Pasó algún tiempo y cuando ya era un poco mayor un día te pregunté:

–Oye, mamá, ¿por qué me reñiste aquel día en el que vimos aquel niño que hacía cosas tan extrañas con la cara?

Ahora sí recuerdo tus palabras, casi las mismas que me dijiste entonces:

–Porque esos niños son almas de Dios, ¿entiendes? Nosotros somos malos y Dios no puede estar contento con nosotros. Por eso permite que nazcan niños como esos, inocentes, que tienen el alma pura, para recrearse en ellos. Esos niños son el jardín de Dios. No lo olvides… Ni te rías nunca más de ninguno de ellos.

Aprendí la lección. Aún hoy se lo recuerdo a algunos padres que han tenido ¿podría decir la suerte? de tener un hijo así. Ya sé que para muchos no es precisamente una bendición, pero la explicación de mi madre a mí al menos me sirvió para entender un poco más los caminos del Señor.

Tú tenías una hermana. La llamábamos tía Rosario. Falleció poco después. Una anciana encantadora, con una fe simplísima pero capaz de mover montañas. Para ella el cielo estaba más arriba de las nubes y Dios en él. Y que nadie viniera a convencerla de otra cosa.

–Pero, tía Rosario, el cielo no está ahí. Dios está en todas partes… etcétera –le solíamos decir.

A lo que ella siempre respondía:

–Vosotros dejadme a mí que yo sé muy bien en lo que creo.

El problema surgió cuando Gagarin subió a los cielos en su nave y recorrió en torno al mundo los espacios siderales. Un buen día en el que estaba aquella anciana sentada tejiendo en la escalera, según acostumbraba, se le acercó un descreído con el fin de dinamitar su fe con el gran argumento:

–Rosario, los rusos han enviado un hombre al espacio, recorrió en su nave todo el cielo y… ¡no encontró a Dios!

La anciana no se inmutó, se le quedó mirando como compadeciéndolo y le dijo:

–¿Qué no lo encontró? Pero hombre… Ye que pasó a lao dél y nun lo conoció, bobo…

No creo que se pueda dar mejor explicación ni de más profundidad teológica. Hoy os quiero recordar a ambas, y recordaría también a mi padre y a tantos y tantos de los que pude sacar hermosas lecciones.
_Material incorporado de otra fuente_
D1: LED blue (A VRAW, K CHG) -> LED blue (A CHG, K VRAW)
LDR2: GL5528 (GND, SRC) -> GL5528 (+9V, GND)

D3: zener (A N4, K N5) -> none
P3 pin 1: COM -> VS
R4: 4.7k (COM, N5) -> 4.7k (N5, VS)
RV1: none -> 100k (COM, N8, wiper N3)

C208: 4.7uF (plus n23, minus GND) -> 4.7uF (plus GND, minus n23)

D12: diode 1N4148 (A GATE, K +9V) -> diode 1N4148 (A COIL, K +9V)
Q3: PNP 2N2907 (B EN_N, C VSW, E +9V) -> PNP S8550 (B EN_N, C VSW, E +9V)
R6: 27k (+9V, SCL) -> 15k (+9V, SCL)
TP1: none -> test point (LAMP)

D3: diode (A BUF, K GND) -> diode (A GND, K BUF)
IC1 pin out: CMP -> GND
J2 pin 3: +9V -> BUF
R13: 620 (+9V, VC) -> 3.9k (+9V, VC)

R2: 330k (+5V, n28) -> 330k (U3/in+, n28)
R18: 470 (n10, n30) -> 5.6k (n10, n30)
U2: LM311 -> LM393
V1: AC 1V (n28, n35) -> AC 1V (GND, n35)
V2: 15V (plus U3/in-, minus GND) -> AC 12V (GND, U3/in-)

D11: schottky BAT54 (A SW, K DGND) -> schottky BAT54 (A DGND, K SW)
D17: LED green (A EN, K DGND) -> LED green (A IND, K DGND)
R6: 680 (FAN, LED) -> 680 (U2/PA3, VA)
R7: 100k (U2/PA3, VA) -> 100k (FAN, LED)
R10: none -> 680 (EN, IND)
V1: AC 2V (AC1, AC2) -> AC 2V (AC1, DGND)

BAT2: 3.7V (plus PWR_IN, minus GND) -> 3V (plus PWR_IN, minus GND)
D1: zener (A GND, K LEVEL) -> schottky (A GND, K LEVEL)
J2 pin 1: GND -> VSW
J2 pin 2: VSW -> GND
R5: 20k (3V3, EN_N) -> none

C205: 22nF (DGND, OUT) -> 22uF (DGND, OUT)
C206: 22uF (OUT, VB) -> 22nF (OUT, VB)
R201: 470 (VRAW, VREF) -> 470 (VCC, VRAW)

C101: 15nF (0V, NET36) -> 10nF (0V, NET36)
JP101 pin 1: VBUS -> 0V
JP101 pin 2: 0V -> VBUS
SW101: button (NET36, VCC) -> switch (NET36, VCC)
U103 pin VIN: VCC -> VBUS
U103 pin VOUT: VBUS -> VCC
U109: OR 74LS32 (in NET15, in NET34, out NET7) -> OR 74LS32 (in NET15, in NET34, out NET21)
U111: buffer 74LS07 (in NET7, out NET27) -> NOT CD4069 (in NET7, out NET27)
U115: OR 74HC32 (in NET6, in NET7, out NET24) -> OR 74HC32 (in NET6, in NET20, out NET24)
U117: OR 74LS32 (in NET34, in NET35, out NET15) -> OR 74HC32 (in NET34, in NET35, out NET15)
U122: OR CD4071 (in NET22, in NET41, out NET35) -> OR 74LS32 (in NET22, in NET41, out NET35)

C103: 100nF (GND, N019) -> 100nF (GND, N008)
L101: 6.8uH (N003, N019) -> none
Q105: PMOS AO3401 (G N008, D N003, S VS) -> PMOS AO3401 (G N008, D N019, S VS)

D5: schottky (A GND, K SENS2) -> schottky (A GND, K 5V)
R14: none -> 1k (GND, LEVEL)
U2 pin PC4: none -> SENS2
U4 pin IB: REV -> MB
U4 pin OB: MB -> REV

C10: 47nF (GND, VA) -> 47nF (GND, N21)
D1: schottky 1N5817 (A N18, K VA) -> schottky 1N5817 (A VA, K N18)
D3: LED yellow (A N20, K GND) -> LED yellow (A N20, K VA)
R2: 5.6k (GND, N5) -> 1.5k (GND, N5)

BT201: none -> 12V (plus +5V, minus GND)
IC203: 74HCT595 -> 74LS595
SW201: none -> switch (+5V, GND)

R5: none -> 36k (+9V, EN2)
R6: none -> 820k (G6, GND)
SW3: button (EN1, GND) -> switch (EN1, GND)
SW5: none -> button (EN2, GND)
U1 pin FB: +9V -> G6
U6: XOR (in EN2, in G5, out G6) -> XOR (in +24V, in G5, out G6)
Podría contar toda la peripecia de la guerra, el bombardeo de la Pola una mañana, las horas que estuve con mi abuela en el refugio, y luego bajo el puente del río de Aguino, mientras una o dos bombas caían cerca de nuestra casa, o aquel año encerrado por miedo a que canturreara lo que había aprendido de labios de los milicianos… No hay espacio para más. Quería simplemente recordarte en este cuarenta aniversario de tu muerte. Un poco lejano, ya lo sé, pero el afecto no envejece, si acaso se acrisola y cambia, pero sigue ahí «metanes del alma», que decía tía Rosario, en pie de recordación. Quería también dejar constancia al par de algo que sirviera a los demás como me ha servido a mí. En el recuerdo y en la memoria sigues viva y yo sé que tu alma también sigue y seguirá siempre a nuestro lado. Gracias, madre.